Die DVD visualisiert dann ‚Pumpkinhead‘ als boxerisches Noonan-Solo und bietet, live
aus Maribor, eine never-ending Version von ‚Masana Cissé‘, die Geschichte eines
malischen Königs aus dem 13. Jhdt., dem seine Begierde nur den Tod brachte, und
‚Urban (Mbalax)‘, das brodelnden Metropolenlärm mit Griotgesang durchsetzt.

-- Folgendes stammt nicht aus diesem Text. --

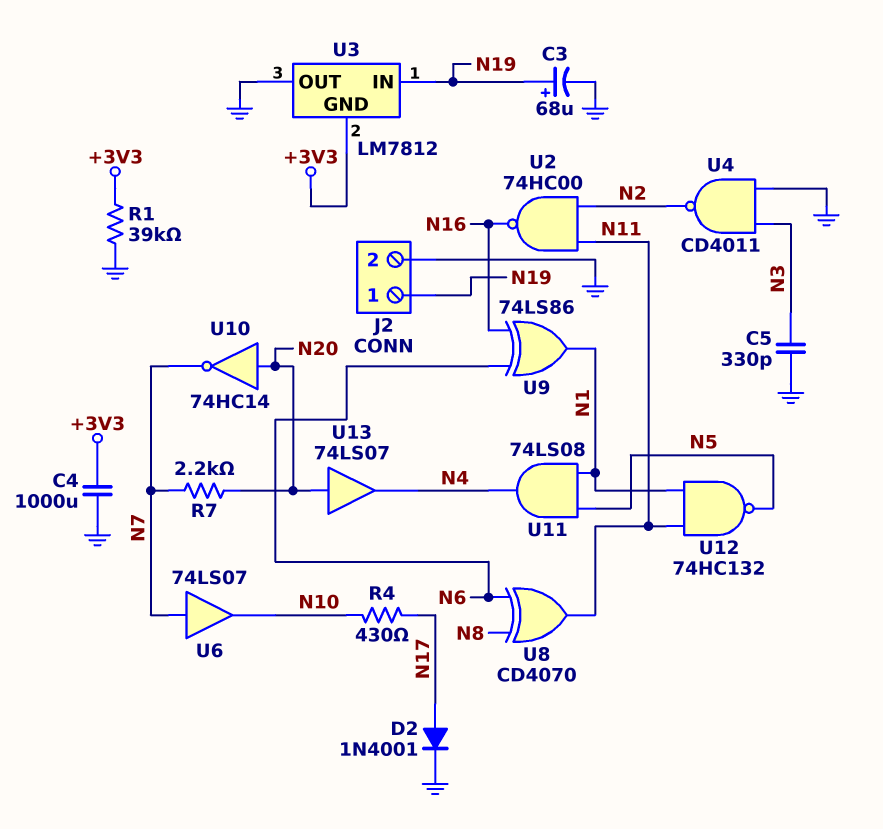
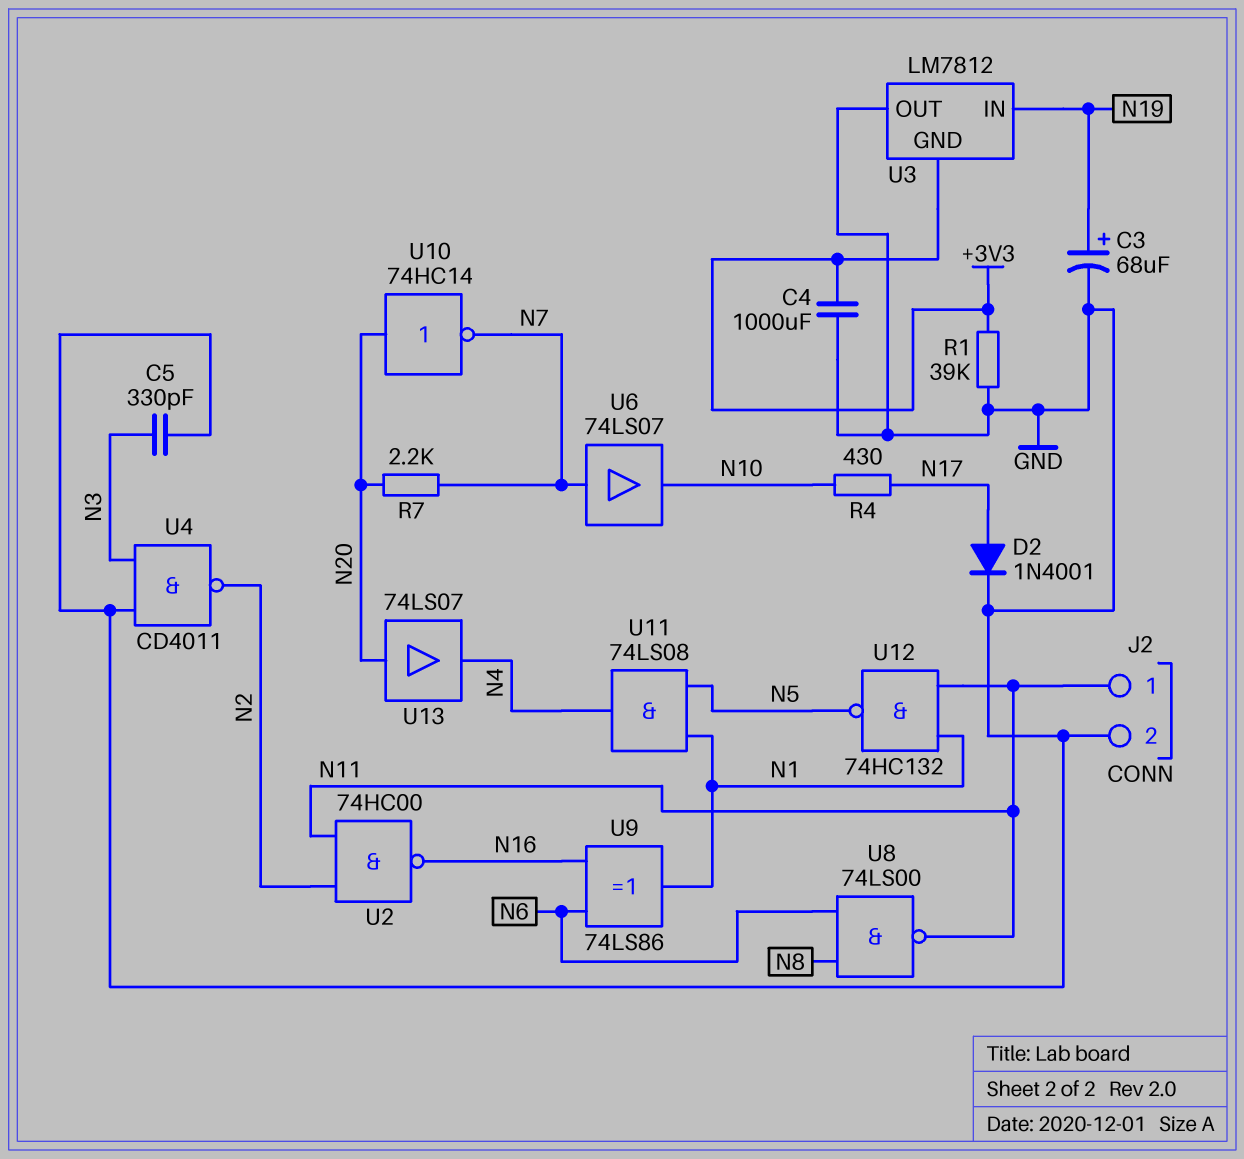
J2 pin 1: N19 -> N11
U8: XOR CD4070 (in N6, in N8, out N11) -> NAND 74LS00 (in N6, in N8, out N11)

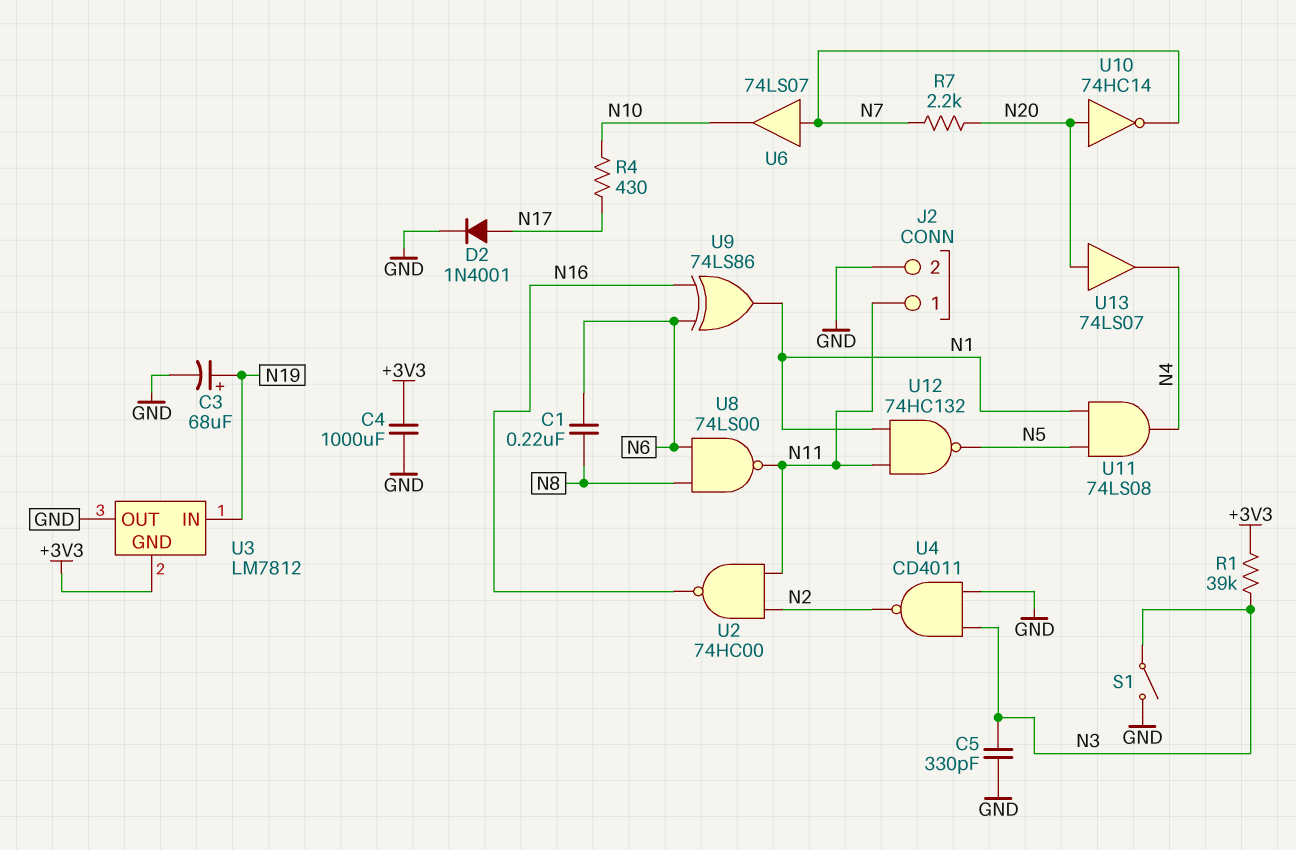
C1: none -> 220nF (N6, N8)
R1: 39k (+3V3, GND) -> 39k (+3V3, N3)
S1: none -> switch (GND, N3)

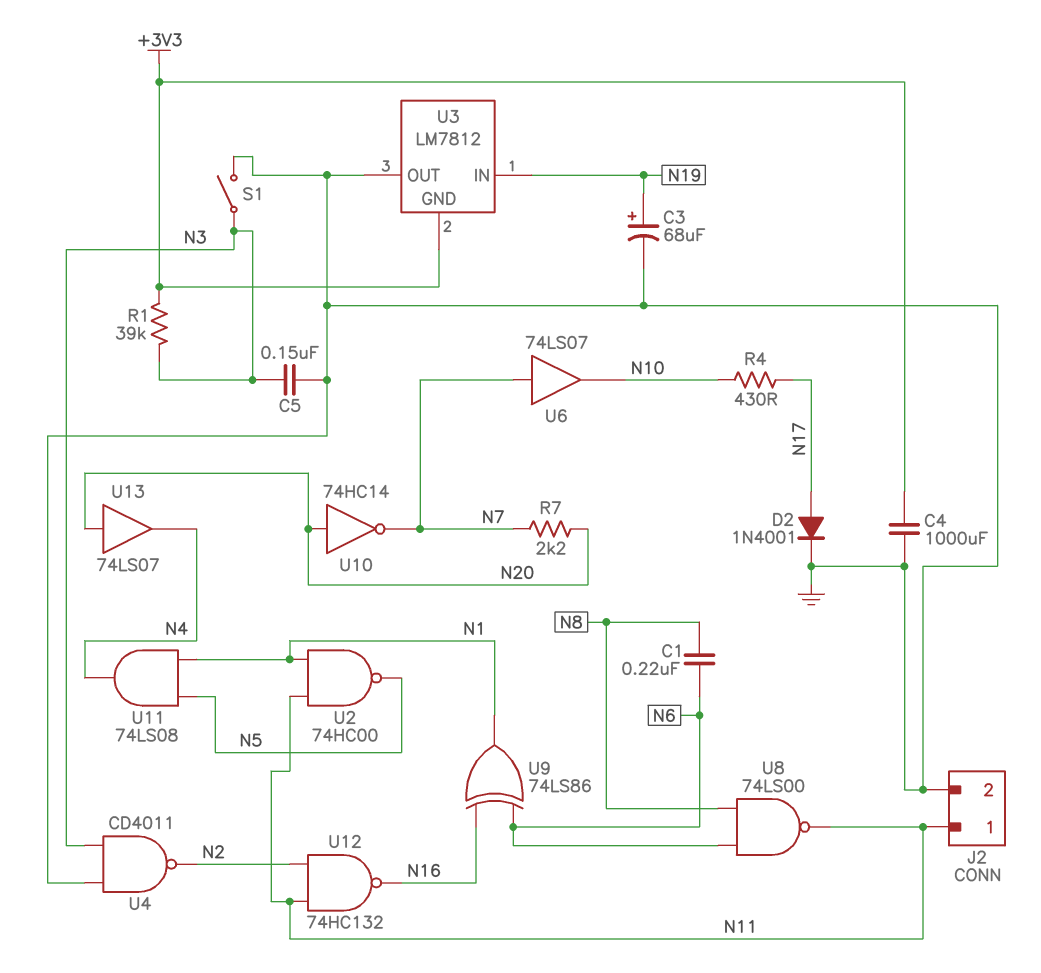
C5: 330pF (GND, N3) -> 150nF (GND, N3)
U2: NAND 74HC00 (in N2, in N11, out N16) -> NAND 74HC00 (in N1, in N11, out N5)
U12: NAND 74HC132 (in N1, in N11, out N5) -> NAND 74HC132 (in N2, in N11, out N16)

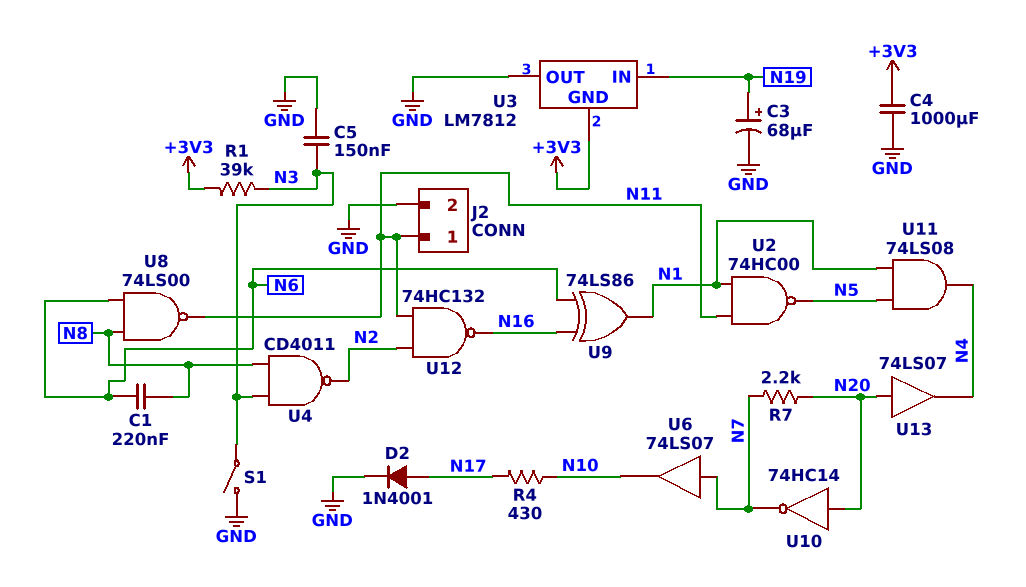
U4: NAND CD4011 (in GND, in N3, out N2) -> NAND CD4011 (in N3, in N8, out N2)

Vor allem aber zeigt eine ausführliche Dokumentation von Tom Asma, warum Noonan ein
Champion ist, der die kitschigen Aspekte von Crossover und Culture-Mixing so vermöbelt, dass sie den Gong herbei sehnen. Interviews, Proben, Konzertschnipsel, immer
wieder Brooklyn. Noonan erklärt, was ihn an den Griots und Barden so fasziniert und
warum er für das Normale nicht geeignet ist, Bajakian davon, wie sie sich kennenlernten und dass selbst er staunt, wie groß Noonan denkt. Allein Ribot, Maneri und
Tacuma zusammen auf die Bühne zu bringen, wäre Clou genug. Aber sie keltische
Herzensbrecher und westafrikanische Hymnen spielen zu lassen, dazu gehört eine
Vision, wie sie Noonan nach seinem schweren Autounfall 2003 entwickelte. Diabaté,
eines von 16 Diabaté-Geschwistern, ist freilich derjenige, der dafür über den längsten Schatten springt. Seine Hymnik und Camaras Bassspiel, das alle Diskrepanzen
auffädelt, sind die Mittagssonne, die Noonans Gebräu zum Kochen bringt.